A Critique of Reginald Firehammer

Reginald Firehammer is known around Objectivish circles for his strong anti-homosexuality positions. I've always been open about my disagreement with Firehammer on this issue, and as such I'll leave it out of this article. It is irrelavant. The purpose of this article is to discuss another of Firehammer's positions.

This position is advanced in an article entitled "If You Spank Him, He Will Not Die" (see: http://usabig.com/ii.../descipline.php). Unsurprisingly, this article discusses child-rearing and advocates what might be fairly characterized as "harsh" methods.

Let's begin with a quote, so we can see what Firehammer's basic argument is.

"Raising children is the grueling process of turning totally uncivilized savages into self-responsible, self-reliant, mature, human beings. There seem to be two general views about the best means of raising children. The modern view is to allow children, as much as is possible, to "develop themselves," to discover their own interests and to pursue them. This method almost always produces "grown-ups" who are as uncivilized as they were as children, only bigger, and more cunning.

The other method, scorned today, is called discipline, which means, so long as children have not yet learned how to control their own passions and wills, the parents exercise that control. As much as this method is repudiated today, this method is the only one that actually produces self-responsible, self-reliant, independent, mature human beings."
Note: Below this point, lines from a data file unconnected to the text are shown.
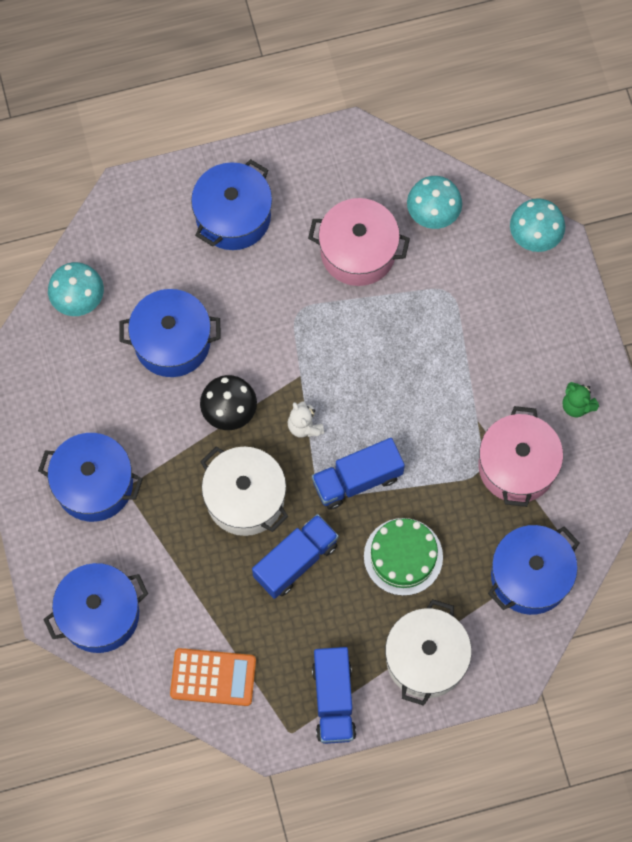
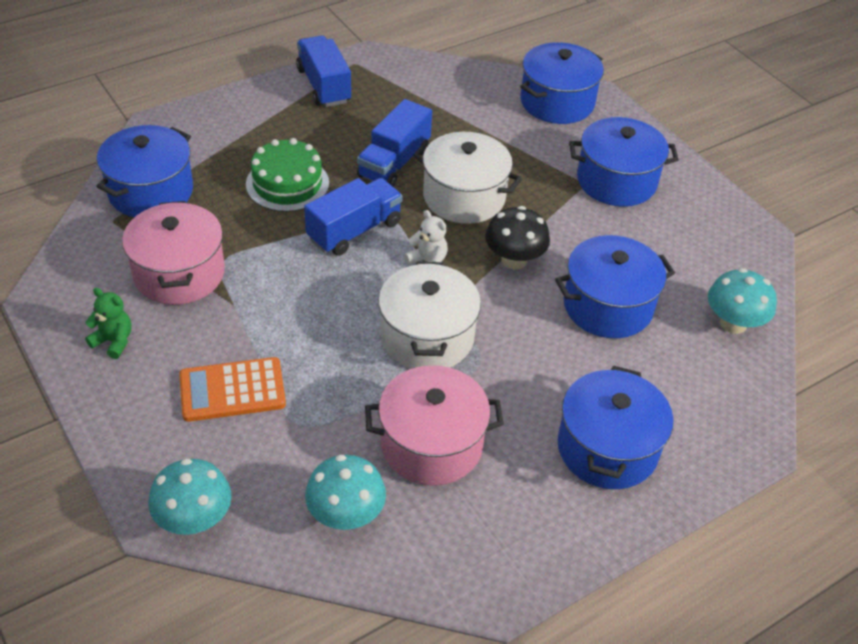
camera: 160 degrees right, 25 degrees down
(213, 677) = (437, 82): orange calculator -> orange calculator (232, 390)
(426, 659) = (245, 122): white pot -> white pot (427, 337)

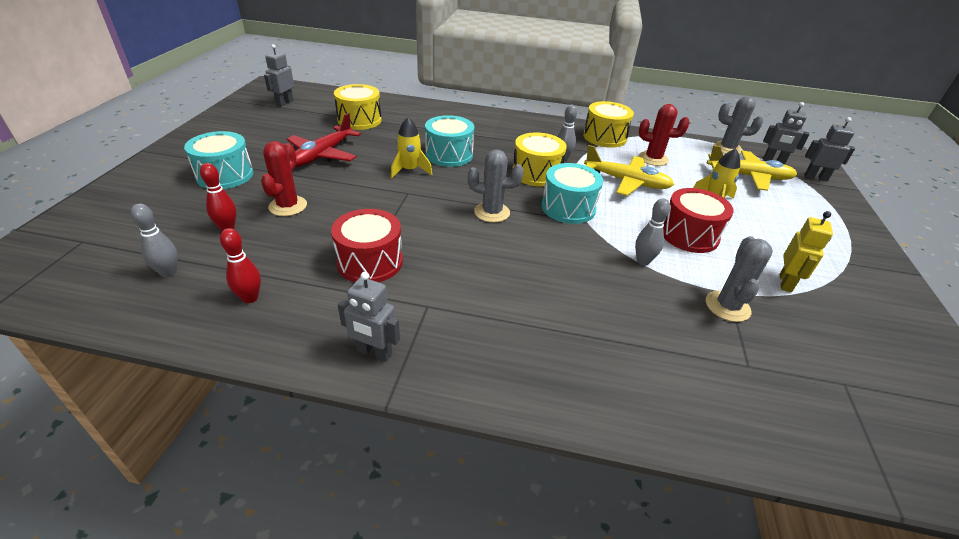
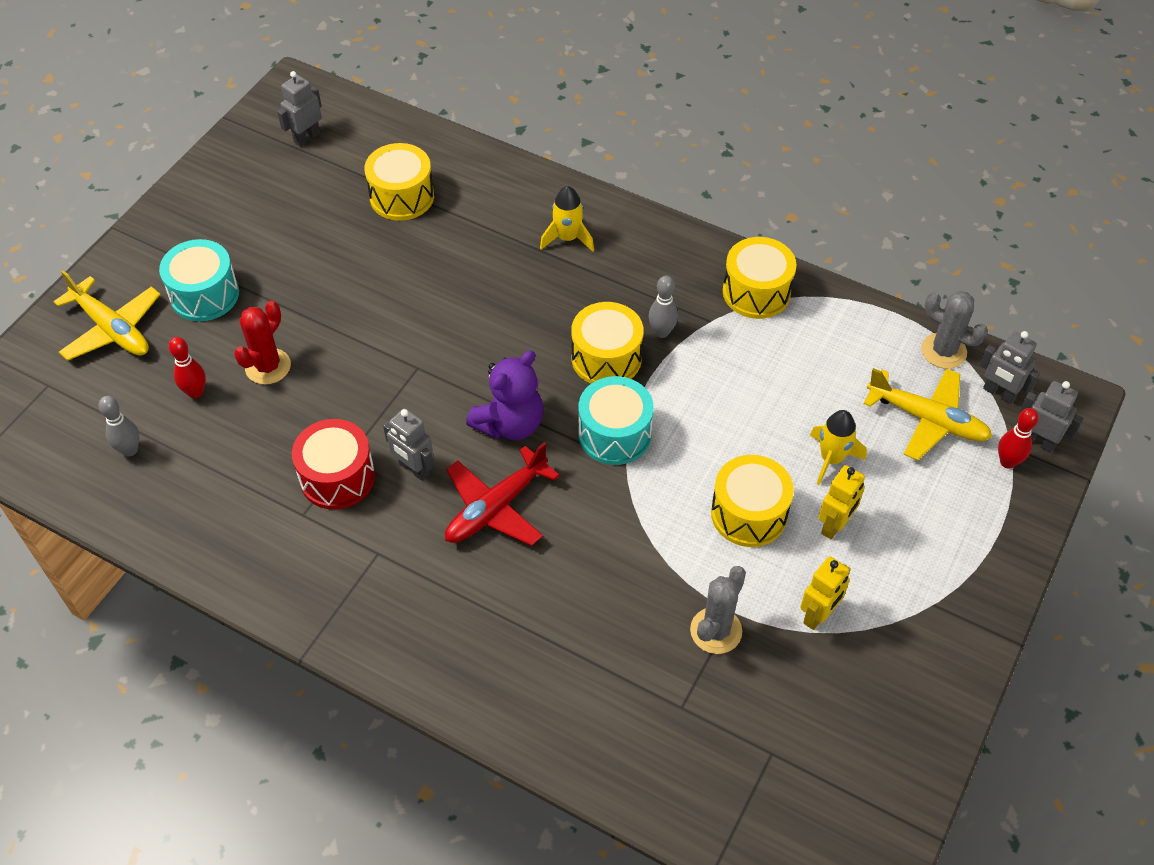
camera: 20 degrees right, 15 degrees up
(250, 298) = (204, 502): red bowling pin -> red bowling pin (1007, 462)
(323, 155) = (332, 271): red plane -> red plane (496, 507)
(374, 352) = (307, 598): grey robot -> grey robot (414, 469)
(410, 170) = (435, 323): yellow rocket -> yellow rocket (567, 238)
(449, 155) = (501, 298): turquoise drum -> none
(492, 212) = (510, 424): grey cactus -> purple teddy bear
(626, 182) = (727, 398): yellow plane -> yellow plane (112, 329)
(643, 261) = (658, 543): grey bowling pin -> none
(653, 159) = (802, 355): red cactus -> none
(689, 235) = (749, 514): red drum -> yellow drum
(747, 232) = (834, 525): none -> yellow robot

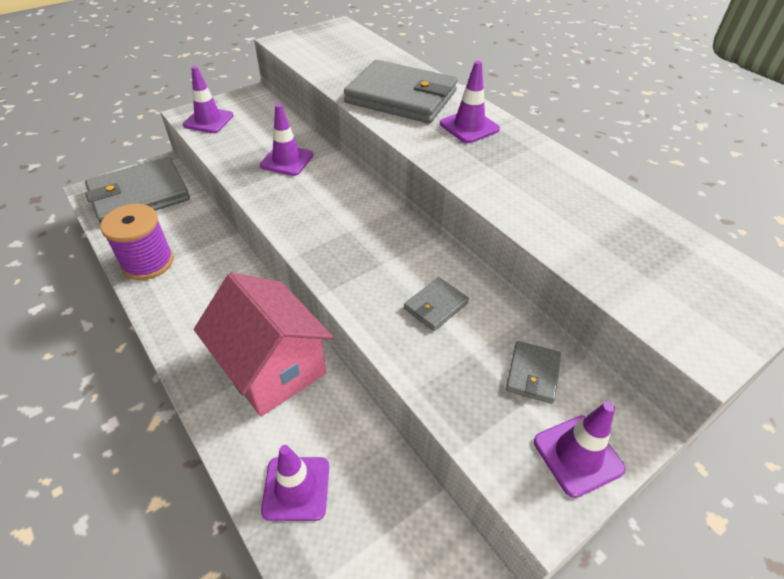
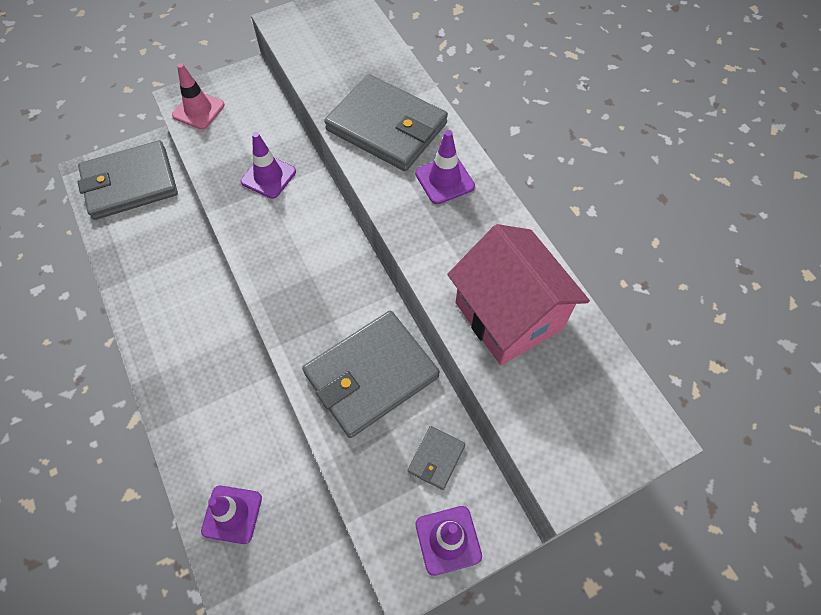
camera: 10 degrees right, 15 degrees up
(148, 262) = (132, 268): purple spool -> none
(208, 120) = (198, 110): purple traffic cone -> pink traffic cone
(273, 368) = (230, 399): pink house -> pink house (509, 316)
(435, 306) = (371, 375): grey wallet -> grey wallet, size x2.25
I wish to credit Firehammer for being so absolutely forward with that paragraph. It provides an extraordinarily neat and comprehensive summary of Firehammer's position without any concealment or obfuscation. In an age where rhetoriticians equivocate and play poker to disguise their actual positions as much as possible, seeing a very divisive position being taken so openly is refreshing.

That said, I strongly disagree with this position. To explain why, let me draw out some of the quote's assumptions and implications.

"Raising children is the grueling process of turning totally uncivilized savages into self-responsible, self-reliant, mature, human beings." (Emphasis Added)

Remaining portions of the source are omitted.